Bir gün önceki basın toplantısında, yaşayan en önemli aktörlerden Robert De Niro'yu dünya gözüyle görmek yetmişti. Meğer daha fazlası da varmış. Söyleşi talebime olumlu yanıt gelince sabah erken saatlerde kendisiyle tekrar bir araya gelecektim. Hayranlık duyduğum insanlarla karşılaşmış olmanın verdiği o çocuksu ve tarifi zor bir duygu kapladı her yanımı. Sinemacı büyüklerimin karşısına çıkarken kullandığım papyonlarımdan birini taktım ve heyecanla soluğu karşısında aldım. 10 dakikalık bir röportaj. Üstelik De Niro ile birlikte yapımcı Meir Teper ve şef Nobu Matsuhisa da vardı.

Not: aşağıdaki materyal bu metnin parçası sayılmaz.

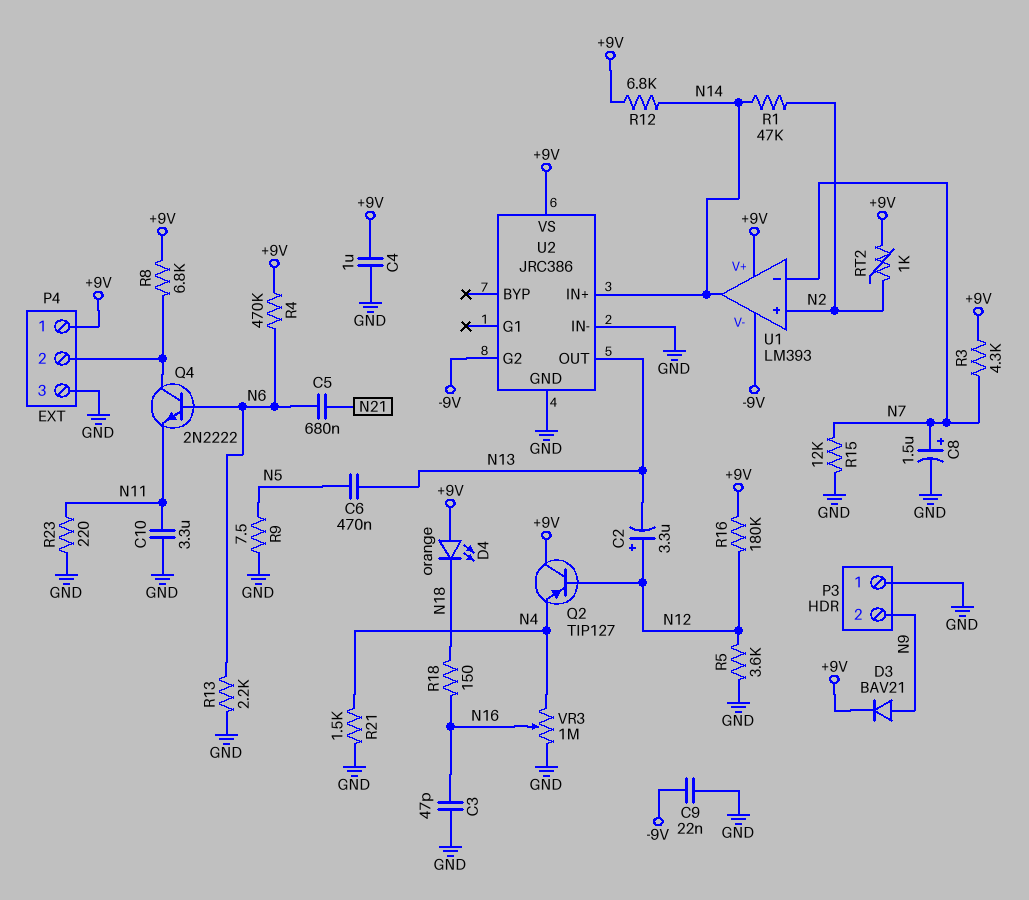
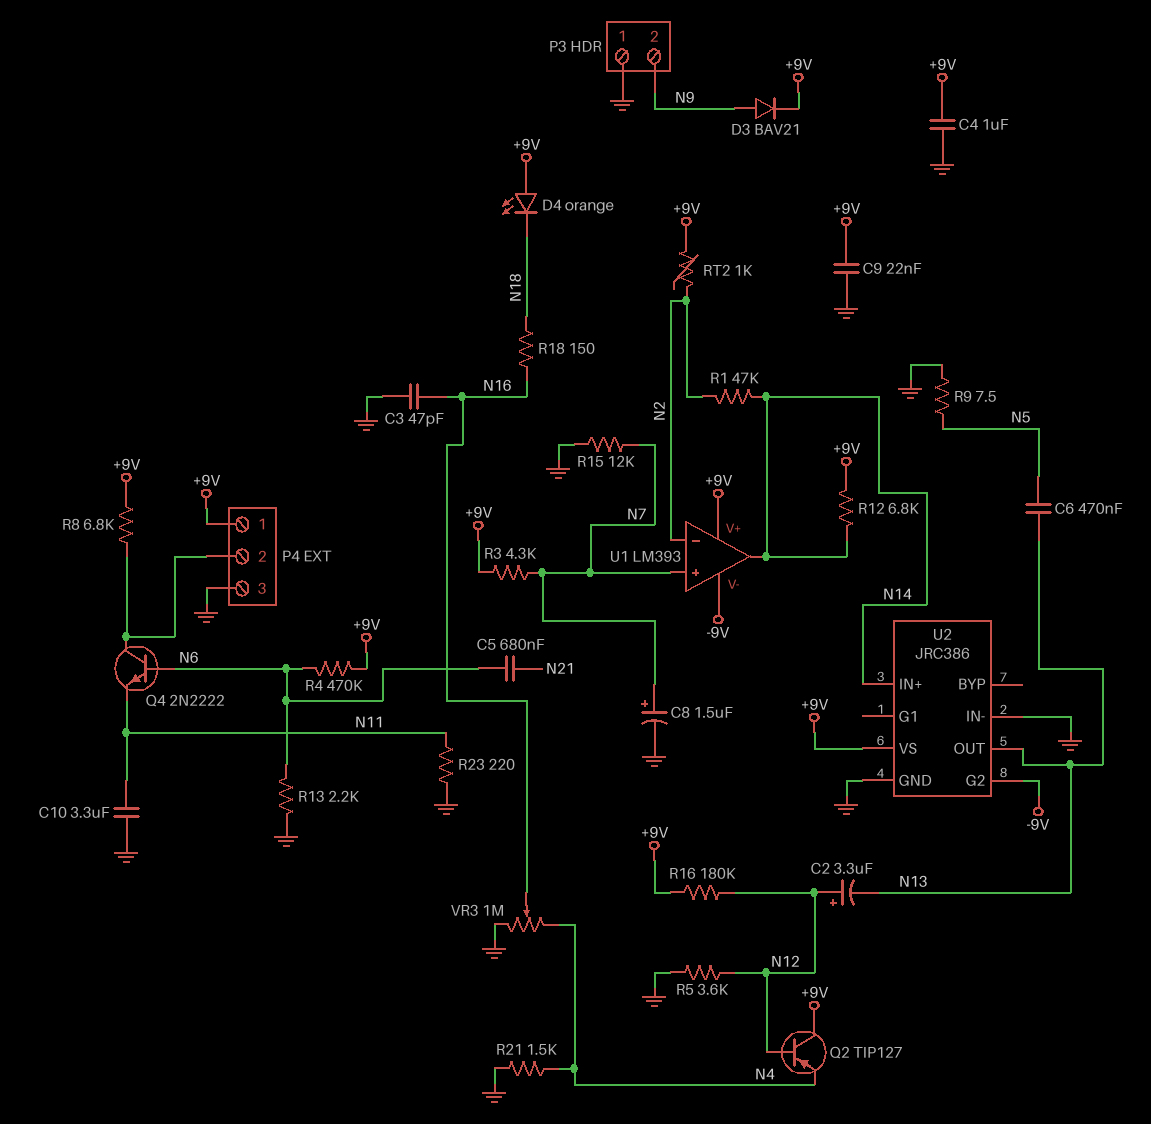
C9: 22nF (-9V, GND) -> 22nF (+9V, GND)
U1 pin in+: N2 -> N7
U1 pin in-: N7 -> N2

Malum Robert De Niro ortağı olduğu mekanın Türkiye'de şube açması vesilesiyle ülkemizde. Konu mutfak olunca oradan başladık.
"Nasıl bilirsiniz Türk mutfağını, misafirperverliğimizi?" diye giriyorum söze. Usta oyuncu, "Türkiye çok güzel bir ülke. Zengin bir kültürü var. Sadece yemek kültürüyle anılamayacak kadar zengin. 20 yıl önce geldiğim zaman salaş yerlerde, sokak aralarında çok lezzetli yemekler yediğimi hatırlıyorum" diyerek nasıl ağırlandığını anlatıp, mutfağımızı ve kültürümüzü övüyor.

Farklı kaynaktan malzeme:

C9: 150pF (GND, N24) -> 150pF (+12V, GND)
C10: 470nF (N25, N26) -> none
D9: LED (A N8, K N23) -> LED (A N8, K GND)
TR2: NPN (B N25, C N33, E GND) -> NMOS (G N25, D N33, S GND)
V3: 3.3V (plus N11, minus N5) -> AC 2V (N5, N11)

Tabii hemen "Türk mutfağı, menüye nasıl bir katkı sunacak?" diye soruyorum. Şef Nobu Matsuhisa alıyor sözü. Hamsi, lüfer, ekmek kadayıfı, tahin soslu enginarın menüye girdiğini anlatıyor. Lakin Robert De Niro'nun henüz tatmadığı lezzetlerimiz var. Gülerek "Tadacağım. Benim bildiğim, Türkiye'nin yemekleri çok güzel" diyor.
Şef Matsuhisa "Türkiye'de büyük bir potansiyel görüyorum. Çok köklü bir tarihin üzerinde oturuyorsunuz. Peru'da ilk restoranımı açtığım zaman Peru mutfağı dünyada tanınmamıştı. Japon mutfağı ile Peru mutfağını bir araya getirdikten sonra küresel olarak tanınmaya başladı. Füzyon mutfağının amacı zaten budur. Türkiye'de de bu potansiyel var" diyor.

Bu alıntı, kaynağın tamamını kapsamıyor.